Chinese-UK agreements will advance drive towards fusion power
The agreements, covering a two-year initial period, are between:
1. CCFE and the Institute of Plasma Physics of the Chinese Academy of Sciences, Hefei and the School of Nuclear Science and Technology of the University of Science and Technology, Hefei;
2. CCFE and the Southwestern Institute of Physics, Chengdu and the Institute of Nuclear Science and Technology of the Sichuan University, Chengdu.

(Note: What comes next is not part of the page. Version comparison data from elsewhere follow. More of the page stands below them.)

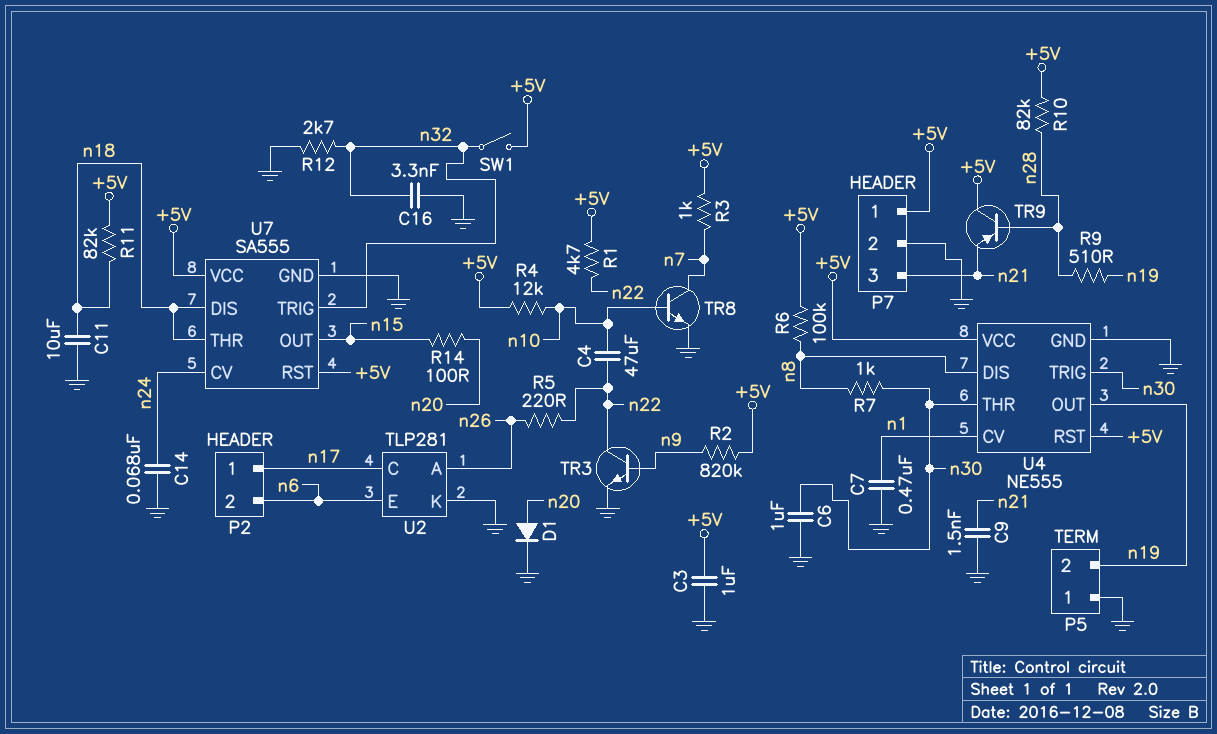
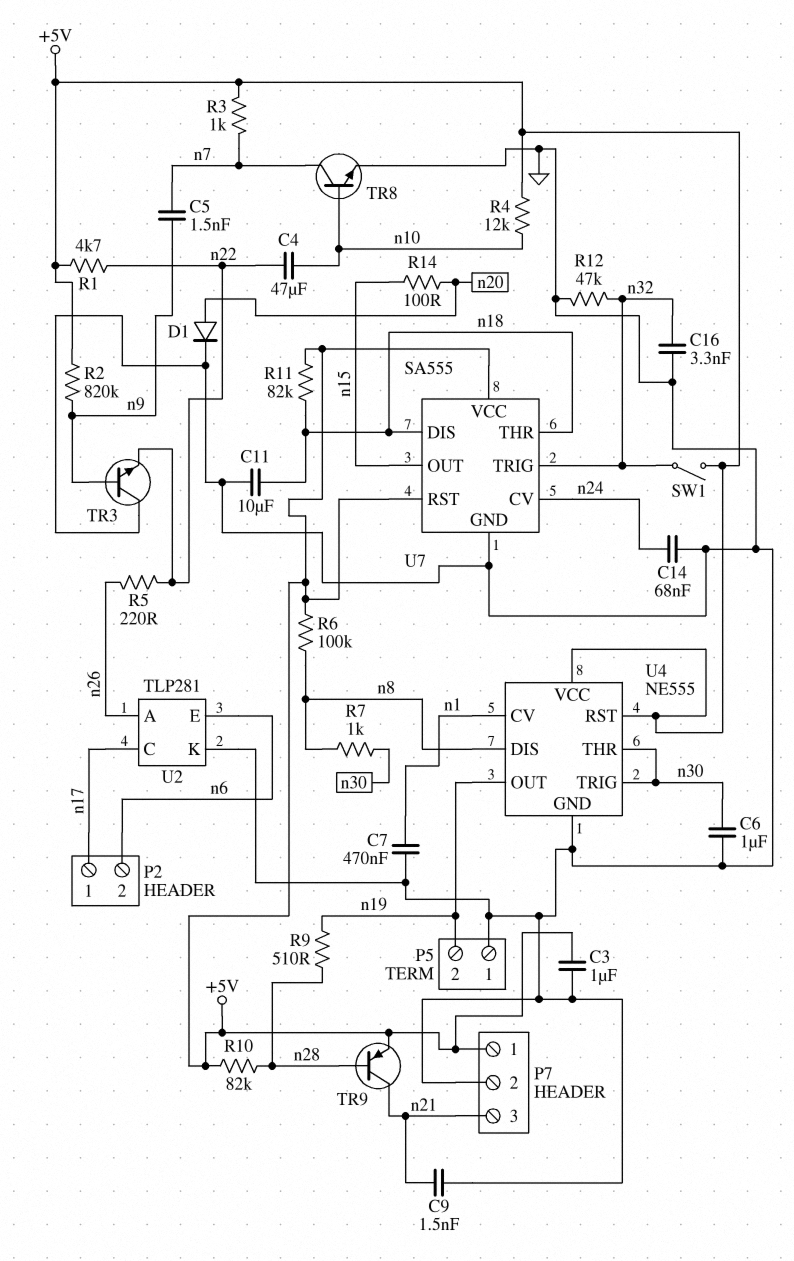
C5: none -> 1.5nF (n7, n9)
R12: 2.7k (GND, n32) -> 47k (GND, n32)
TR3: NPN (B n9, C n22, E GND) -> NPN (B n9, C GND, E n22)
TR9: PNP (B n28, C +5V, E n21) -> PNP (B n28, C n21, E +5V)

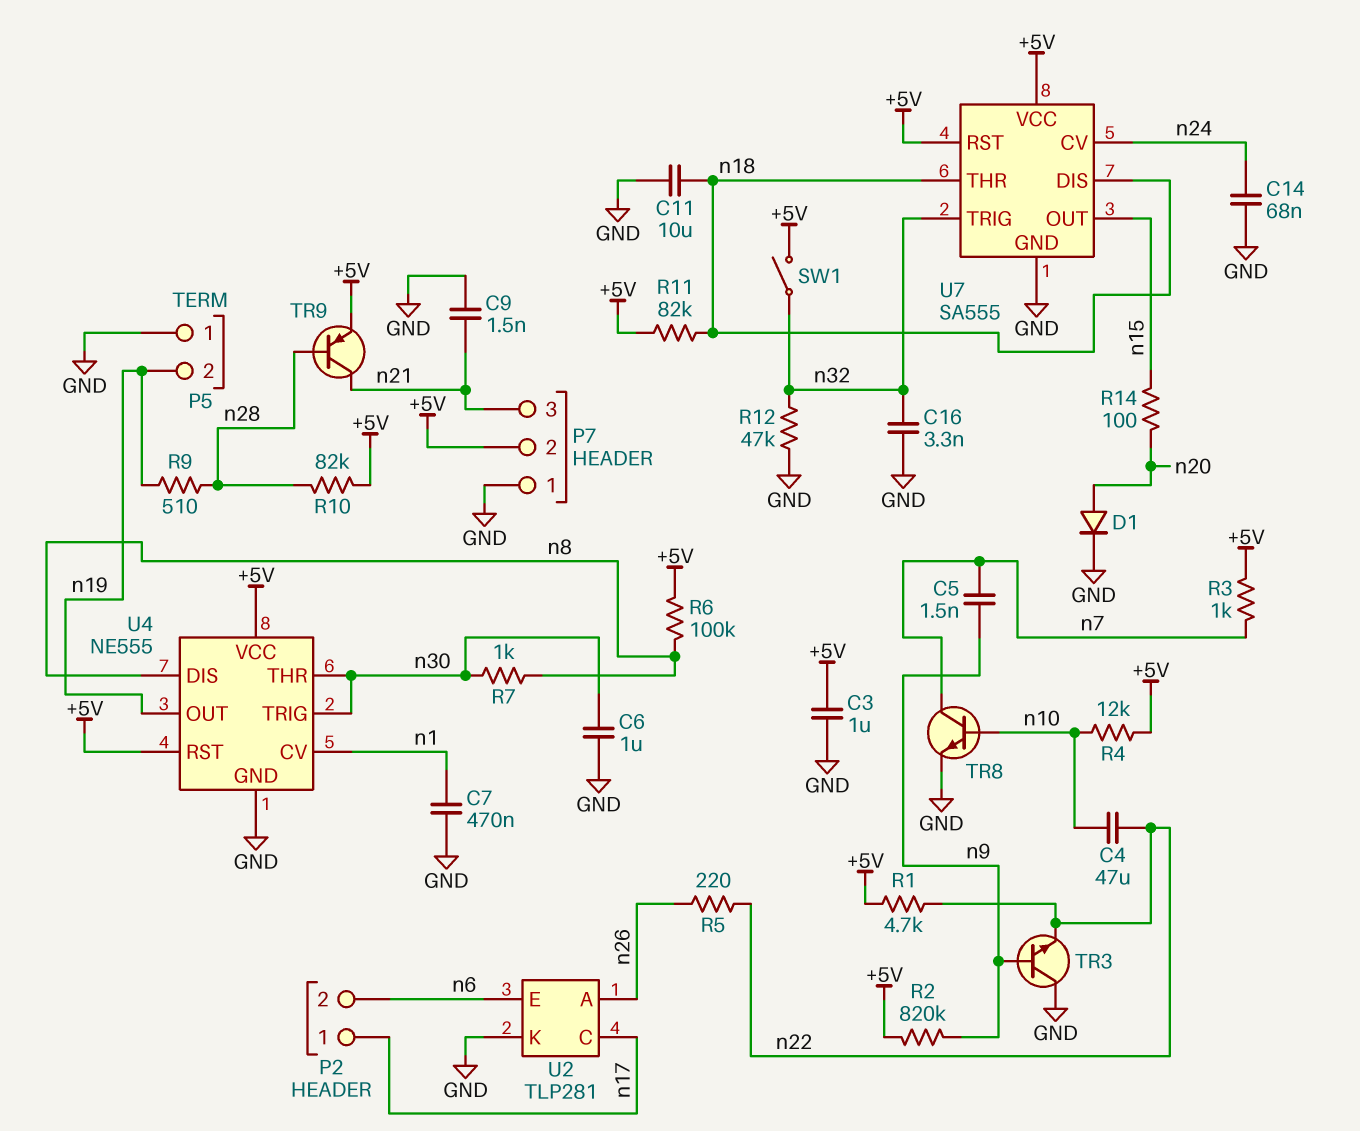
P7 pin 1: +5V -> GND
P7 pin 2: GND -> +5V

Both Memoranda will see secondments of scientists and engineers between the UK and China to take part in joint experiments on their respective fusion devices, and other activities such as the provision of experts to contribute to design reviews for future projects by the other parties. Chinese fusion professionals will gain experience of the compact 'spherical tokamak' approach being developed by CCFE on the MAST device at Culham; their British counterparts will travel to work on the superconducting EAST tokamak in Hefei, and the HL-2A facility in Chengdu. Both MAST and HL-2A will be upgraded substantially in the period of interest covered by the Memoranda.
The collaboration will extend an already strong spirit of co-operation between the UK and China in fusion. It will cover a range of high priority areas in fusion research, including plasma physics, fusion engineering and technology, plasma heating techniques and computer simulations and modelling. With an eye on nurturing the fusion experts of tomorrow, there will be provision for exchange of students between the two countries, and for Chinese and British Professors to share their knowledge to improve training opportunities at MSc, PhD and post-doctoral level. This will build on the strong fusion education and training programmes led by the York Plasma Institute at the University of York and existing links with several Chinese institutes and universities involved in fusion.
Tom Todd, Chief Technologist at CCFE, said: "We are pleased to link up with four of China's leading institutes to take this research forward. Both countries have dynamic fusion programmes and are closely involved in the international ITER experiment, a vital step towards commercial fusion power. China has been investing heavily in fusion in recent years, and we in the UK have considerable expertise, demonstrated in operating world-leading tokamaks at Culham. Working together on some of the main science issues will be of mutual benefit and will boost the global drive to put fusion power on the grid."
China also plans to build a pilot fusion power plant on an early timescale, and these agreements will help the UK participate in those discussions.
Tom Todd added: "CCFE is glad to have the enthusiastic backing of the UK Government in this initiative. In fact the idea came from a visit by Culham, University of York and University of London scientists to China in 2012 that was sponsored by the Foreign & Commonwealth Office. Now the Memoranda have been signed, the five organisations will organise projects to get the most out of the collaboration."